Eine 0,XY Grenze halte ich für überflüssig. Wer Alkohol trinkt, muss das Auto stehen lassen - egal ob ein Radler oder 10 Bier. Den Führerschein sollte man bei verstößen grundsätzlich für länger abgeben müssen und zwar sofort und nicht dann, wenn es einem in den Kram passt.
(13.08.2012 01:10)
Max Mustermann
@Lux
Wenn, dann muss dieser Selbsttest verlässlich sein. Verlässliche Werte liefern, und das haben vielfach Tests gezeigt, nur ordentliche geeichte Geräte. Und die kosten mehr als hundert Euro. Wer sich selbst testen will kann das auch ohne Zwang tun und wer zweifelt muss verantwortungsbewusst das Auto eh stehen lassen.
(12.08.2012 20:52)
Lux
Trinker
@Max Mustermann So viele Polizisten, die den von Verkehrsteilnehmern getrunkenen Alkohol messen, gibt es nicht. Es kann aber die Unsicherheit, ob das Führen eines Fahrzeuges noch möglich ist oder nicht beseitigen, wenn ich diesen einfach durch zu führenden Test bei mir selbst durchführe. Dadurch könnten durch Alkohol herbeigeführte Unfälle vermieden werden.
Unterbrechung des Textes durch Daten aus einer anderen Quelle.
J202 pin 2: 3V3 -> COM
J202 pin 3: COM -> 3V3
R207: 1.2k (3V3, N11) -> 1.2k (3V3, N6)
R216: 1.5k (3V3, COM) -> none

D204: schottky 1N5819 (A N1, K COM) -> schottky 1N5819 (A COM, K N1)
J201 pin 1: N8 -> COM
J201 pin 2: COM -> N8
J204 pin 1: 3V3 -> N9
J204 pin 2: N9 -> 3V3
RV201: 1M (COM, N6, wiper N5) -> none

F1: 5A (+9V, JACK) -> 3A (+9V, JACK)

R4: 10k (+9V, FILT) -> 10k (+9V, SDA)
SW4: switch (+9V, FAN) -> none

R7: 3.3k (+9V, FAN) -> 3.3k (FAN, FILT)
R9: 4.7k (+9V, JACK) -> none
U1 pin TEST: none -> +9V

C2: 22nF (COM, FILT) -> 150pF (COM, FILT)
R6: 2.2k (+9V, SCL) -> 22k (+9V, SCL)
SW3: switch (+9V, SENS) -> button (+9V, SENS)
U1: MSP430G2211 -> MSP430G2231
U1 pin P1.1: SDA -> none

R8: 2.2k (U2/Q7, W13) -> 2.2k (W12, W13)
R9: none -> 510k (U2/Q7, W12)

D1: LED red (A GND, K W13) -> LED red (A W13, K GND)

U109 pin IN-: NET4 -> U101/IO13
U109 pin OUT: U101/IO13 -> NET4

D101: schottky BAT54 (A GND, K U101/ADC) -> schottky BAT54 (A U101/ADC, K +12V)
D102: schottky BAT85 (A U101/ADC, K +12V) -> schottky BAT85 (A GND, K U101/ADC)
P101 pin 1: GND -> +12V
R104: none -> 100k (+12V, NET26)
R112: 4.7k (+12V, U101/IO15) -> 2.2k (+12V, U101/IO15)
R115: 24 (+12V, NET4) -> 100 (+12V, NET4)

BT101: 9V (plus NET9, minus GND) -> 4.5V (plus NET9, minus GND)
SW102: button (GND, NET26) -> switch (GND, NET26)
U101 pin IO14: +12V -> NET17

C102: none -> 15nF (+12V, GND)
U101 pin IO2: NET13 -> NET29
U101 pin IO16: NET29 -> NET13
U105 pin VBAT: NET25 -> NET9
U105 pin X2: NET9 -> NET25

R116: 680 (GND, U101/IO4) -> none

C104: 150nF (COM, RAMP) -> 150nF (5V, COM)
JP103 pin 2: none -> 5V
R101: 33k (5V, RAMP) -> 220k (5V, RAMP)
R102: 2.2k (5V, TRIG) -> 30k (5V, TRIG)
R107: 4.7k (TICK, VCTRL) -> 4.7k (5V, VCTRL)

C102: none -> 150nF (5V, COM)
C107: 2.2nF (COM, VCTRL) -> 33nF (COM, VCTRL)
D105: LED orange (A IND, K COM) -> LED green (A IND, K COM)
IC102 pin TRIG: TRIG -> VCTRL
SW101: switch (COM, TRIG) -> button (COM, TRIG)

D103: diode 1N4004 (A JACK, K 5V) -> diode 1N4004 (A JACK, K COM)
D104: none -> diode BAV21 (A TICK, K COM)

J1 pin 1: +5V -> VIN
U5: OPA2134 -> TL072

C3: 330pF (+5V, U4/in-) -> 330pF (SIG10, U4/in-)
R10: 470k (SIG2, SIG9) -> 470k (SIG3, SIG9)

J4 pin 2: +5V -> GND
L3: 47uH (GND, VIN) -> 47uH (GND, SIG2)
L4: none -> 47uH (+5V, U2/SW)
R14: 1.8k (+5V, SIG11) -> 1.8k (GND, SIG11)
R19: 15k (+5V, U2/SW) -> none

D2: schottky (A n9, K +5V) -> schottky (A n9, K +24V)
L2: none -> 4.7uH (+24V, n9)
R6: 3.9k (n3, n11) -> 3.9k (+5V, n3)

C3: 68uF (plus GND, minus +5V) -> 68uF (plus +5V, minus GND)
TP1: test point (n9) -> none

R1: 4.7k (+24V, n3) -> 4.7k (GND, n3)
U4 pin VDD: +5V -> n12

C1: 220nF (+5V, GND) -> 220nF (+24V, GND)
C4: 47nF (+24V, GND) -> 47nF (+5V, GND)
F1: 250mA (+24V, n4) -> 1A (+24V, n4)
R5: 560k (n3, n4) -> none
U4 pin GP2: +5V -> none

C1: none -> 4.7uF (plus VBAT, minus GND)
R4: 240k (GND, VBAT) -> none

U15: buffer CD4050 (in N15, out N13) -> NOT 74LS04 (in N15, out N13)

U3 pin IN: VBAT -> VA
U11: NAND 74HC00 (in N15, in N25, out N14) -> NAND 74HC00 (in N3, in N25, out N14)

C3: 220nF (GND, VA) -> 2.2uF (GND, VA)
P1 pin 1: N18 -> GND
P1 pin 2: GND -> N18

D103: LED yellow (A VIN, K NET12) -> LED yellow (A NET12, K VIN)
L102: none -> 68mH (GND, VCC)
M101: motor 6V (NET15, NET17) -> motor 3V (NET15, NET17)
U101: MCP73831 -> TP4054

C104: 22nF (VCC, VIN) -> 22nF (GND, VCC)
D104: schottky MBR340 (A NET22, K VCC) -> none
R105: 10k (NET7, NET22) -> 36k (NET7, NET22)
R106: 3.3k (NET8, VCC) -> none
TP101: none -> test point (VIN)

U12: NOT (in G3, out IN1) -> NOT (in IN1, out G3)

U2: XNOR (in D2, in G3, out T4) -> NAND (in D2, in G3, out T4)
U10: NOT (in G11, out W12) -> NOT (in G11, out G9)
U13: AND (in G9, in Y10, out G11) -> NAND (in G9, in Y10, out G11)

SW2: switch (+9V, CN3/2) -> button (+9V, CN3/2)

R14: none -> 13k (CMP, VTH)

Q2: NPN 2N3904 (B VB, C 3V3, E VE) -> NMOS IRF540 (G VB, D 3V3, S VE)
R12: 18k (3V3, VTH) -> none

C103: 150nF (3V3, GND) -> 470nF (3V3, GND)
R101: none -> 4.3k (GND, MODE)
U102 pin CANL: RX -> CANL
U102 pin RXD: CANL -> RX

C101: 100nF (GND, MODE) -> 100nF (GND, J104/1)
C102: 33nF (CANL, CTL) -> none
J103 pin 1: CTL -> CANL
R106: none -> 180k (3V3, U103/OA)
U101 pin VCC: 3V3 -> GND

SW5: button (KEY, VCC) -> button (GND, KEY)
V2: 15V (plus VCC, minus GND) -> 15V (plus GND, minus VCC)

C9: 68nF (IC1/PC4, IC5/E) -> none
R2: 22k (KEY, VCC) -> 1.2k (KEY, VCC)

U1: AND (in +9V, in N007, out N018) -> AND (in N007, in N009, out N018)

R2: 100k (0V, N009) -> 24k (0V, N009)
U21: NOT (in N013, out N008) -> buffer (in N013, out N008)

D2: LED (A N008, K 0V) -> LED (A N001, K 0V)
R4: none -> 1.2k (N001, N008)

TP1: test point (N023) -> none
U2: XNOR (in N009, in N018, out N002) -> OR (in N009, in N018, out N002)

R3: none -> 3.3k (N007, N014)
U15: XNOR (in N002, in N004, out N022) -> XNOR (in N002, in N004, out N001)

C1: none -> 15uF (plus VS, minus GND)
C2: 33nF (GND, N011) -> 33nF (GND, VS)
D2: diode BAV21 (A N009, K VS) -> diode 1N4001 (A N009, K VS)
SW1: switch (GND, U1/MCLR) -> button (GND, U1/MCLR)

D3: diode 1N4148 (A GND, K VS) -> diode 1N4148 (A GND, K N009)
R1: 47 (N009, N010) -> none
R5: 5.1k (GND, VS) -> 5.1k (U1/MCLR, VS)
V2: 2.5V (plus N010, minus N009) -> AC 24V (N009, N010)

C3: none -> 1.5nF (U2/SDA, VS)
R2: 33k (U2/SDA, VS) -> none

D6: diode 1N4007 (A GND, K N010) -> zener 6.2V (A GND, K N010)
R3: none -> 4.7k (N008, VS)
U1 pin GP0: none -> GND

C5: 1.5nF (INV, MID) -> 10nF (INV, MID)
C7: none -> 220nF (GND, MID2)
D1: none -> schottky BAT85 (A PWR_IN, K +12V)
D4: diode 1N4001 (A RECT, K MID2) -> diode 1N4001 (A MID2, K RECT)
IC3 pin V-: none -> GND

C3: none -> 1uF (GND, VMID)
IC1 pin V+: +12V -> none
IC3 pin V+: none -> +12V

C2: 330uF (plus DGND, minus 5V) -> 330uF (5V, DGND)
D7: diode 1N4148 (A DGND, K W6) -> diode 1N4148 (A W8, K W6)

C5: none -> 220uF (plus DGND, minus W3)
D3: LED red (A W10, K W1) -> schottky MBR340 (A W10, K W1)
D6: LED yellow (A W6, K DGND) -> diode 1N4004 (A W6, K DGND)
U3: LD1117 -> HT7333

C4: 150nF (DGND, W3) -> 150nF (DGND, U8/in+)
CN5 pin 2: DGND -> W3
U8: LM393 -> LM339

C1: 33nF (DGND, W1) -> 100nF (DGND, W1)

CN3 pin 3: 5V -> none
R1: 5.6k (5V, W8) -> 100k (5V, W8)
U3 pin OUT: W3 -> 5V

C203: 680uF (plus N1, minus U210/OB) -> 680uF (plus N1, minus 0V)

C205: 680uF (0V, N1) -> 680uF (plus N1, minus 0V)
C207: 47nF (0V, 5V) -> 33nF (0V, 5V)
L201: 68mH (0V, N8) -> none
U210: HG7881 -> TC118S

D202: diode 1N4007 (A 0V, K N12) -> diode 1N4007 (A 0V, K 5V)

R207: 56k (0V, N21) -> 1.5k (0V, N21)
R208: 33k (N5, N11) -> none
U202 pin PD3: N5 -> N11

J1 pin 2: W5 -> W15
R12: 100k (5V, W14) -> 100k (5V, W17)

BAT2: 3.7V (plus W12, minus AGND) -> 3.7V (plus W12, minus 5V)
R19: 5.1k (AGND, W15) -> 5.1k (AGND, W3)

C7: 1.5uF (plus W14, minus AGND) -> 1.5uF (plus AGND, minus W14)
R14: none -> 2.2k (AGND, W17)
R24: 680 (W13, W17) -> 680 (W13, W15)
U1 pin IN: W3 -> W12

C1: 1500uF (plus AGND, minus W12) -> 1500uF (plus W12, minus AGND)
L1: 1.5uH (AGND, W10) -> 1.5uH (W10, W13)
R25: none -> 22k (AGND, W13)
Wenn die Polizei misst, ist es meistens zu spät. So wie die Schutzweste Pflicht ist, sollte auch das Selbsttestequipment Pflicht werden. Die Gesundheit anderer und die eigene Unversehrtheit muss Priorität haben.
(12.08.2012 14:05)
Max Mustermann
@Lux
Die Pflicht selbst ein Messgerät mitzuführen ist lächerlich und Quatsch. Was sich Frankreich dabei gedacht hat verstehe ich nicht. Die Aufgabe den Alkoholkonsum zu überprüfen und die dafür erforderlichen Einrichtungen mitzuführen hat die Polizei und niemand sonst. Ein Absenken der Promillewerte finde ich aber ebenfalls begrüßenswert. 0,3 sollte das absolute Maximum sein. Wert trinkt und fährt handelt außerordentlich verantwortungslos und asozial.
(12.08.2012 05:29)
govegas
Trinker
Harte Strafen, Gefaengniss, Fuehrscheinentzug alles Strafen und nicht nur Punkte in Flensburg. In Nevada O Toleranz...ab in den Knast schon bei den wenigsten Promille
(08.08.2012 09:40)
Lux
Trinker
Konsequenzen müssen her, will heißen Null Promille. Die Zeit der Ausreden muss vorbei sein. Es sollte Pflicht werden, wie in anderen europäischen Ländern bereits eingeführt, ein Gerät mit sich zu führen, das den Atemalkoholgehalt misst. Wer also am Vorabend getrunken hat kann dann morgens seine Fahrtüchtigkeit selbst prüfen und dementsprechend handeln.
Für Säufer und Gewohnheitstrinker sollte es vor Gericht kein Pardon geben.
Wer ein Fahrzeug, egal welcher Art, unter Alkoholeinfluss fährt, sollte die Fahrerlaubnis spürbar lange entzogen werden.